Le rééducateur fait des propositions à l'enfant, dont il suppose qu'elle auront des effets transitoires sur un processus rééducatif, d'une part, mais surtout, car c'est l'objectif recherché, sur le devenir d'élève de cet enfant, d'autre part. Comment rendre compte d'un processus sans avoir clarifié à l'avance les présupposés qui ont présidé à sa mise en oeuvre? Il semble évident qu'avant de décrire le processus rééducatif de l'enfant, il faille élucider le cadre de la pratique. Cela semble un truisme de dire que l'enfant ne fera pas la même chose, ou ne pourra pas faire la même chose selon les règles données, selon les possibilités offertes, selon les objectifs annoncés. Un "modèle théorique", implicite ou explicite, sous-tend toujours l'action. Le cadre rééducatif lui-même, procède de choix délibérés et a priori, construits en référence à des positionnements éthiques, à des concepts, à des choix théoriques, à des stratégies générales et à des méthodes. C'est à cette explicitation, c'est à cette "mise en visibilité" de positions souvent implicites, que nous nous sommes attachée, en premier lieu.

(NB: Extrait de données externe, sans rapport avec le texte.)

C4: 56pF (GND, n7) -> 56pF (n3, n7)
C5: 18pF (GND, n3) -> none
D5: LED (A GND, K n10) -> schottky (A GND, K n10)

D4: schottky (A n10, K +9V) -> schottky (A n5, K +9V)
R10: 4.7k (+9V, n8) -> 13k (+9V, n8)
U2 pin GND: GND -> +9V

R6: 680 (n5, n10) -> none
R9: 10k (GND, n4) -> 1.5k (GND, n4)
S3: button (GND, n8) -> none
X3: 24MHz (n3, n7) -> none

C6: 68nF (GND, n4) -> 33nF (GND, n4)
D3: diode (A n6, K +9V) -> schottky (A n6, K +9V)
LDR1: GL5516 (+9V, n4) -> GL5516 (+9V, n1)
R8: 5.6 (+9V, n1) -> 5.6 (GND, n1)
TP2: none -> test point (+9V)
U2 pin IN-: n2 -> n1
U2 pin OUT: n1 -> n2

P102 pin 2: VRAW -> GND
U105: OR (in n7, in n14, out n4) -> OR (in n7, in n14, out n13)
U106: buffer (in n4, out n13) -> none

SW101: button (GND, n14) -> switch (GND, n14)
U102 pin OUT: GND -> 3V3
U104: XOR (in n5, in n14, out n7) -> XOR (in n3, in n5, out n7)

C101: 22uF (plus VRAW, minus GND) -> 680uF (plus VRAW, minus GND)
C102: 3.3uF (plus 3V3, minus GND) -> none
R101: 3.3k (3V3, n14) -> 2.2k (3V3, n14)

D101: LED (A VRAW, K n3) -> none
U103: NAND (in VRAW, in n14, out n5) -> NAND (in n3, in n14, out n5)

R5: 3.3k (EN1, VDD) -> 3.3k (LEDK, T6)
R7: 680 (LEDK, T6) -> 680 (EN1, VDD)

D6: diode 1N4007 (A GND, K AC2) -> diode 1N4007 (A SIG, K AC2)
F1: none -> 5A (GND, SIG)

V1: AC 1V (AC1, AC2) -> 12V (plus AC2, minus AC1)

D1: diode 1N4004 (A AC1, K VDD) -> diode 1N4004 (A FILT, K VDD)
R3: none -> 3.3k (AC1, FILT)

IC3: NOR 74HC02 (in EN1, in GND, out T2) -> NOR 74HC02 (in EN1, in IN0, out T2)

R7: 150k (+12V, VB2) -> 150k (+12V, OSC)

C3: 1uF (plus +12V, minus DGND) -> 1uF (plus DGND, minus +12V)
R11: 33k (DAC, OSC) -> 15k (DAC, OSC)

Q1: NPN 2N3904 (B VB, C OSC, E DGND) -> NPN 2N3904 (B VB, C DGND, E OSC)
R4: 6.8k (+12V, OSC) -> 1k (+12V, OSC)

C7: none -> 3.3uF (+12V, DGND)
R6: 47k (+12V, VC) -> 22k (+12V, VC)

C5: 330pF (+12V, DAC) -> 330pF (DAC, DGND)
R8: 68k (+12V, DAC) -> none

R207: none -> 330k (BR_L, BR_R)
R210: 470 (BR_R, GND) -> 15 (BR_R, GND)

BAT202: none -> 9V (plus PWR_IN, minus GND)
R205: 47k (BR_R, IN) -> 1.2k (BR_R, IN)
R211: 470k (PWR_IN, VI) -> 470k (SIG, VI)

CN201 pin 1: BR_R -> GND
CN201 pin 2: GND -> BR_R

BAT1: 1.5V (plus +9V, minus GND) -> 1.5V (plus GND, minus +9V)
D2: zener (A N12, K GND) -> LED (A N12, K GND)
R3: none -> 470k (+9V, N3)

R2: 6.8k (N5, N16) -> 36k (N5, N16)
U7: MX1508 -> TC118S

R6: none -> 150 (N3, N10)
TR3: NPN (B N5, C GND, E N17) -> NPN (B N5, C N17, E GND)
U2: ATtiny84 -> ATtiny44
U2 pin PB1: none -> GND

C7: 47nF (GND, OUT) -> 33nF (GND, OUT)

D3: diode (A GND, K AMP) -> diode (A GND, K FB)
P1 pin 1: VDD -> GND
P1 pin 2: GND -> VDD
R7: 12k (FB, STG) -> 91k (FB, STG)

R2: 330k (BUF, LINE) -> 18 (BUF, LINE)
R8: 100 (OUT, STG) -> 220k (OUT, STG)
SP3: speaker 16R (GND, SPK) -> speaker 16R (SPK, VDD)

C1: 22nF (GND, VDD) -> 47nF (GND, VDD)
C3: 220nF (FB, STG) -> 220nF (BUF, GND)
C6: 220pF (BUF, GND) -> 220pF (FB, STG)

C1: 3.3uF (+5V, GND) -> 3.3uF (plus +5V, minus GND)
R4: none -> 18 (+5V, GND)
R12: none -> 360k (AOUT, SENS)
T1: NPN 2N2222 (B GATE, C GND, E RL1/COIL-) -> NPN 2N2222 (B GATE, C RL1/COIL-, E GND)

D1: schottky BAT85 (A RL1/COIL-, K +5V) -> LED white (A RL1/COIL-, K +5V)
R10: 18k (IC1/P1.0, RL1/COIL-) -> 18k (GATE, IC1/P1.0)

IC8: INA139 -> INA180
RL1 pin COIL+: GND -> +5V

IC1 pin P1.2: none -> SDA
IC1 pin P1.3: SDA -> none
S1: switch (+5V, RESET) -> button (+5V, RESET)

Il est donc question, à ce point de la recherche, d'expliciter des pratiques, et de tenter de définir la place de la rééducation dans l'école. Pourquoi telle proposition à l'enfant? Dans quel but? Quels en sont les effets attendus? Quelles sont les constantes et quelles sont les variables, qui vont structurer la situation rééducative? Qu'attend l'adulte de ces rencontres? Quels moyens met-il à la disposition de l'enfant, et dans quelles conditions? Ce "savoir théorique" intègre donc, dans ses principes d'action, une "idéologie éducative et rééducative", constituée de "l'ensemble des réflexions philosophico-historiques" tel que Gaston MIALARET (1996, In BARBIER, p. 174) décrit cette forme de "savoir théorique" en éducation.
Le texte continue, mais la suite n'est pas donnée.